It’s taken just one cold snap and a couple of dustings of snow, but these days on our fair Island this qualifies as a winter for the ages.
Still, that moisture in the air makes a punishing difference, doesn’t it? And how that wind does bite.
I took note of this phenomenon in extremis on the coldest night of my life after a meal near the Anchorage waterfront in the late 1990s, when my Alaskan girlfriend and I — she was the daughter of a Honduran mail order bride, but that’s neither here nor there — took inadequate shelter at a storefront’s glass entryway, gasping for breath and doubled over in pain, such was the wind-whipped cold.
We’d come down from Fairbanks on the Alaska Railroad, a trip during which we saw moose plowing through snowbanks to escape the oncoming engine.

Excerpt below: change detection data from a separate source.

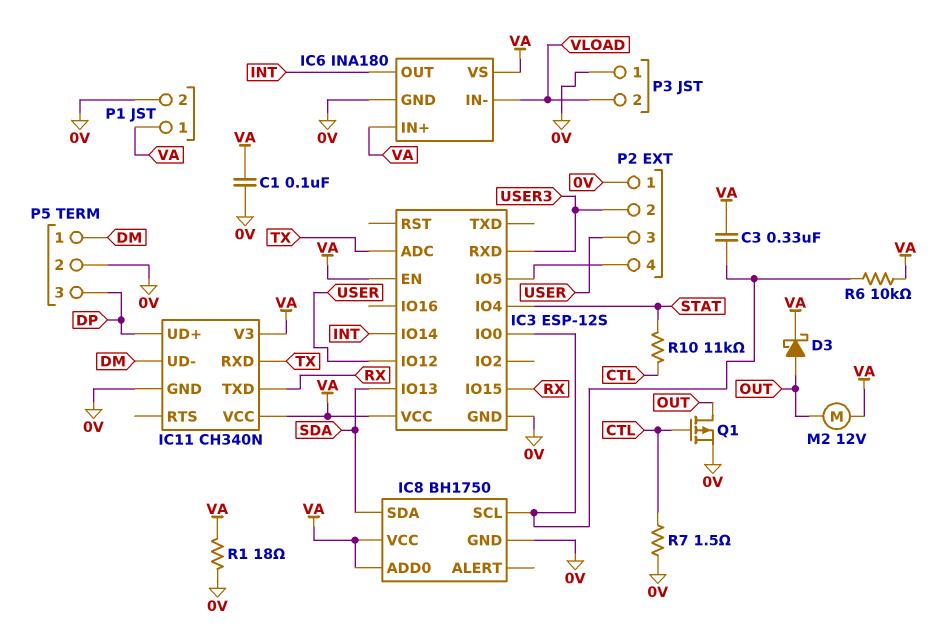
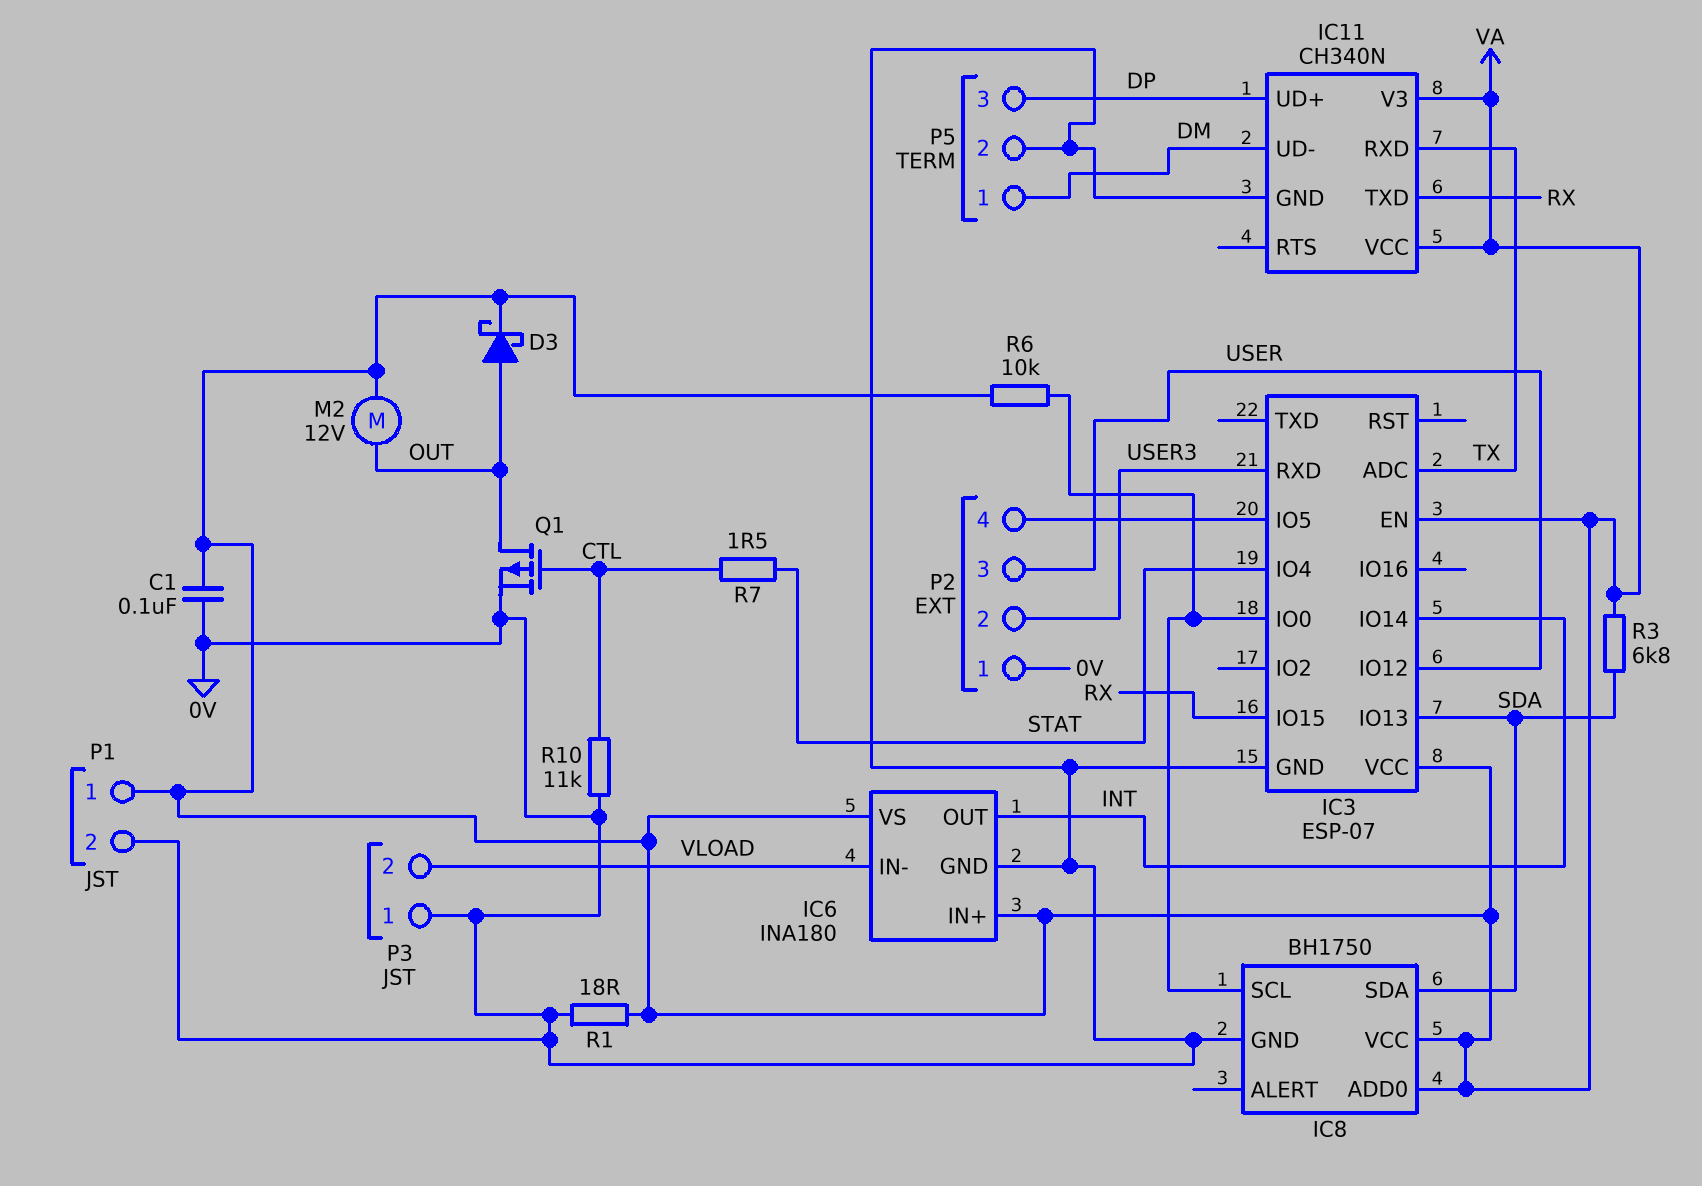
C3: 330nF (IC3/IO0, VA) -> none
IC3: ESP-12S -> ESP-07
R3: none -> 6.8k (SDA, VA)
R7: 1.5 (0V, CTL) -> 1.5 (CTL, STAT)
R10: 11k (CTL, STAT) -> 11k (0V, CTL)

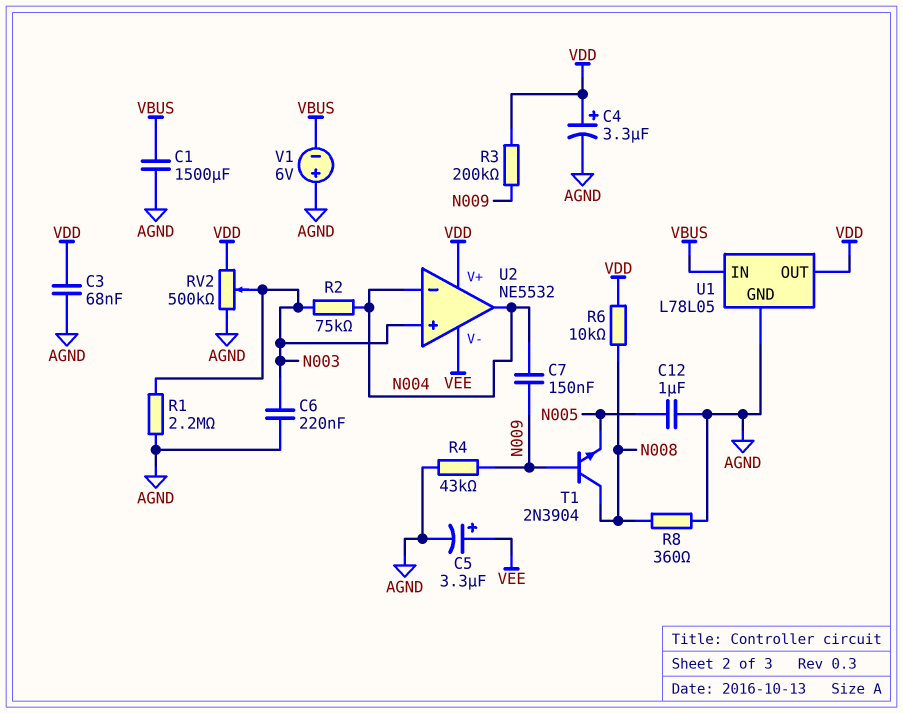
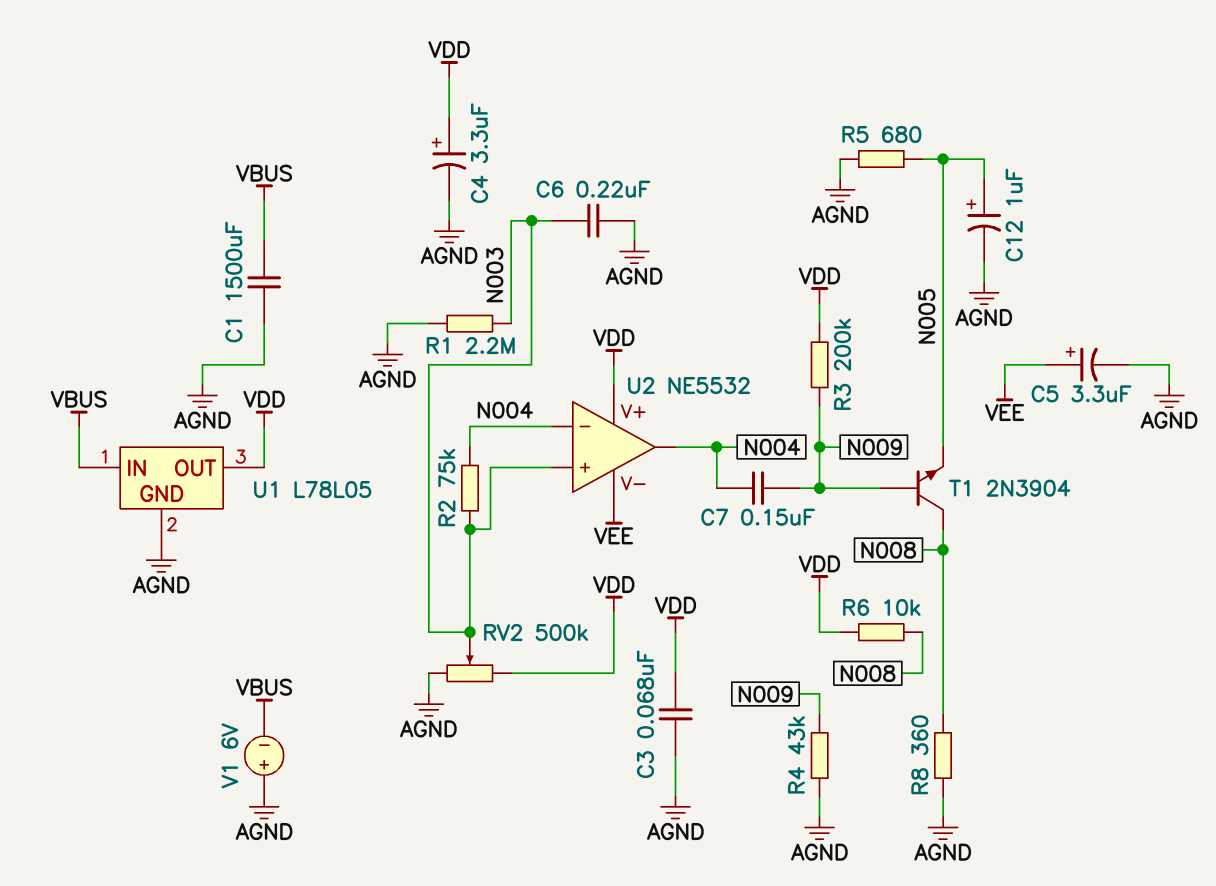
C12: 1uF (AGND, N005) -> 1uF (plus N005, minus AGND)
R5: none -> 680 (AGND, N005)

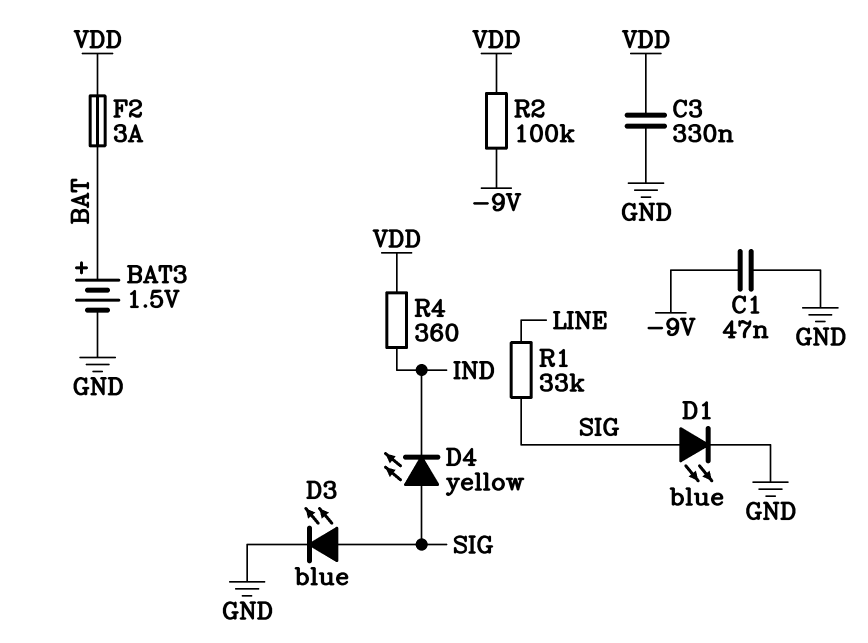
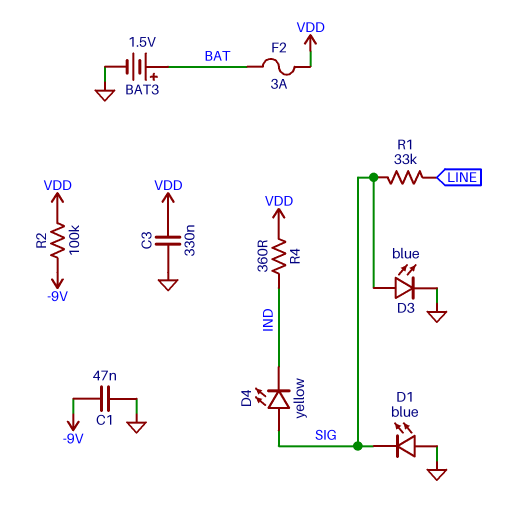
D1: LED blue (A SIG, K GND) -> LED blue (A GND, K SIG)

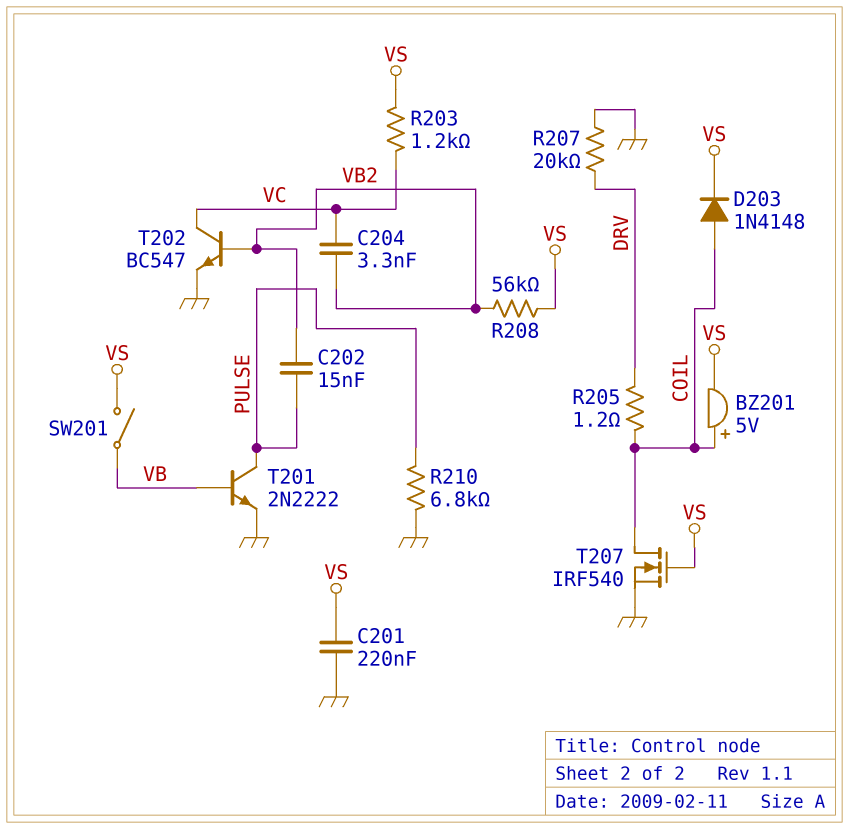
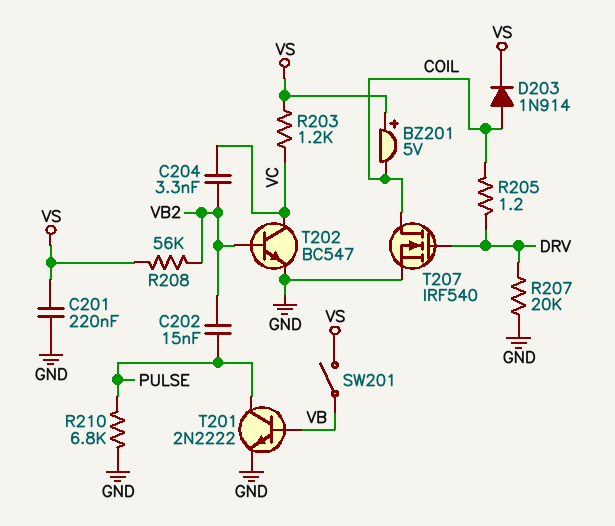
BZ201: buzzer 5V (plus COIL, minus VS) -> buzzer 5V (plus VS, minus COIL)
D203: diode 1N4148 (A COIL, K VS) -> diode 1N914 (A COIL, K VS)
T207: NMOS IRF540 (G VS, D COIL, S GND) -> NMOS IRF540 (G DRV, D COIL, S GND)

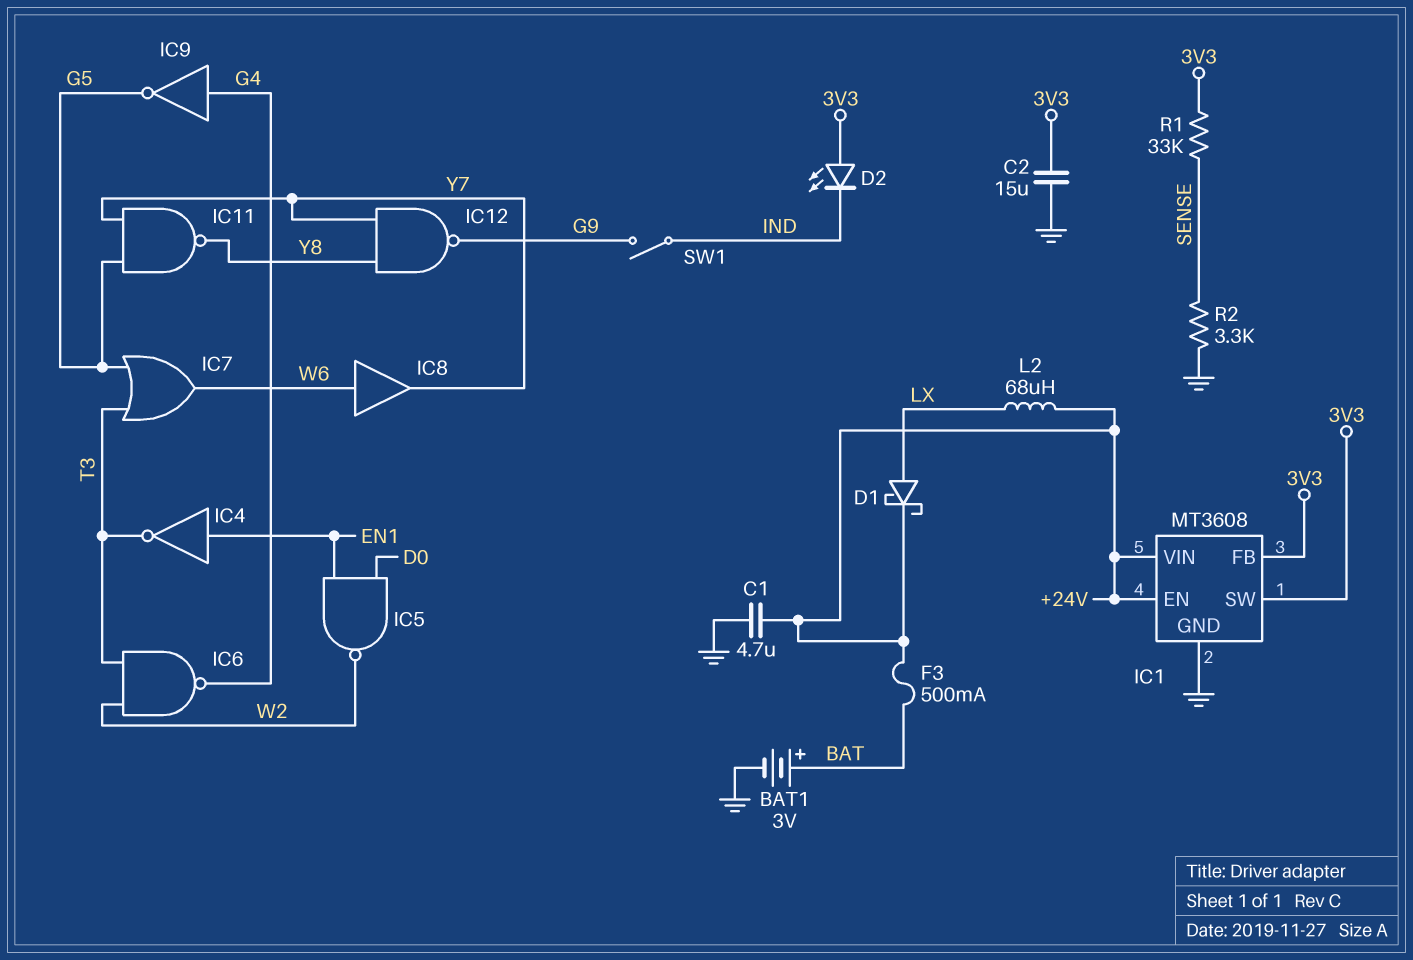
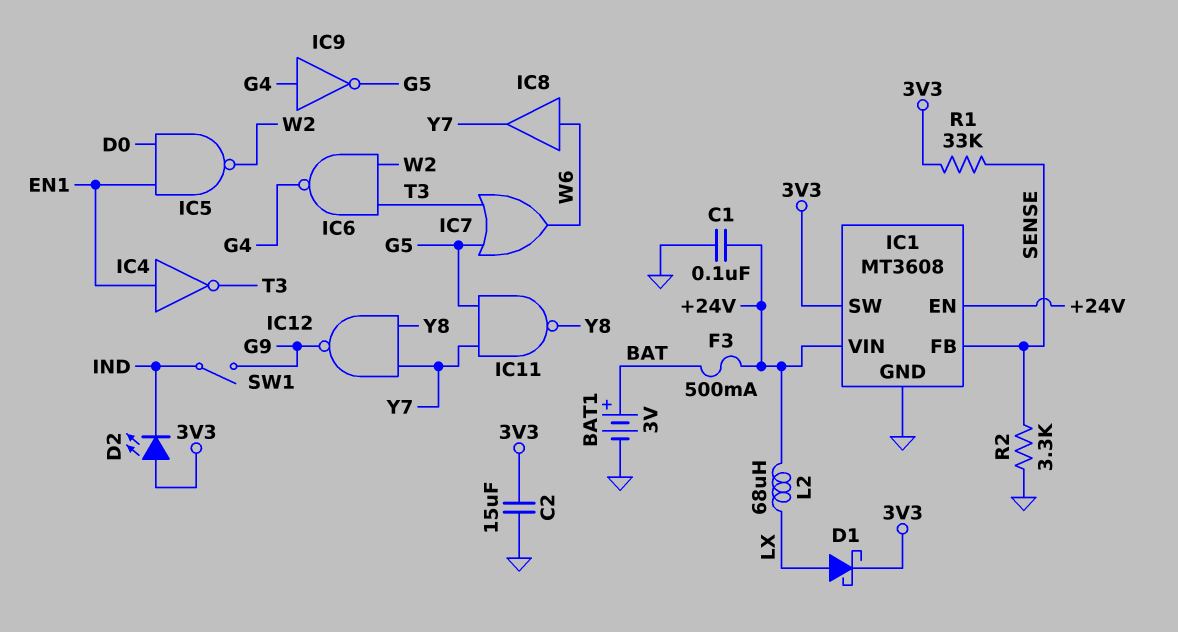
C1: 4.7uF (+24V, GND) -> 100nF (+24V, GND)
D1: schottky (A LX, K +24V) -> schottky (A LX, K 3V3)
IC1 pin FB: 3V3 -> SENSE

In fact, I was living in Fairbanks during its second-worst cold spell, January of 1999, when, as I recall, for 20 straight days the thermometer didn’t reach even 20 below. In that perpetually windless air — it practically crackled with cold — you could take a cup of warm water, step outside, and dash it as if in a cad’s face to see instant evaporation.
In that same cold snap I was once neglectful of full-on ear coverage as an unskilled laborer where they were building a new Schucks Auto Supply store, yes, life must go on despite the temps, and my earlobes swelled up and discolored like two cherries after too much time at the dumpster.
But to invert the old Johnny Carson joke about life in Burbank in July, it’s a dry cold. Fairbanks technically qualified as a desert, such was the brevity of its annual precipitation. In winter it simply stuck around for months, as the snow turned gray with exhaust and pollution in the city proper, and then when the thaw came every last bit of dirt and dog mess rose to the surface as the snow receded.
That was then. A quarter-century on, while down here the waters are rising, up there the permafrost is melting. The ground isn’t merely shifting beneath their feet, it’s sinking beneath their buildings.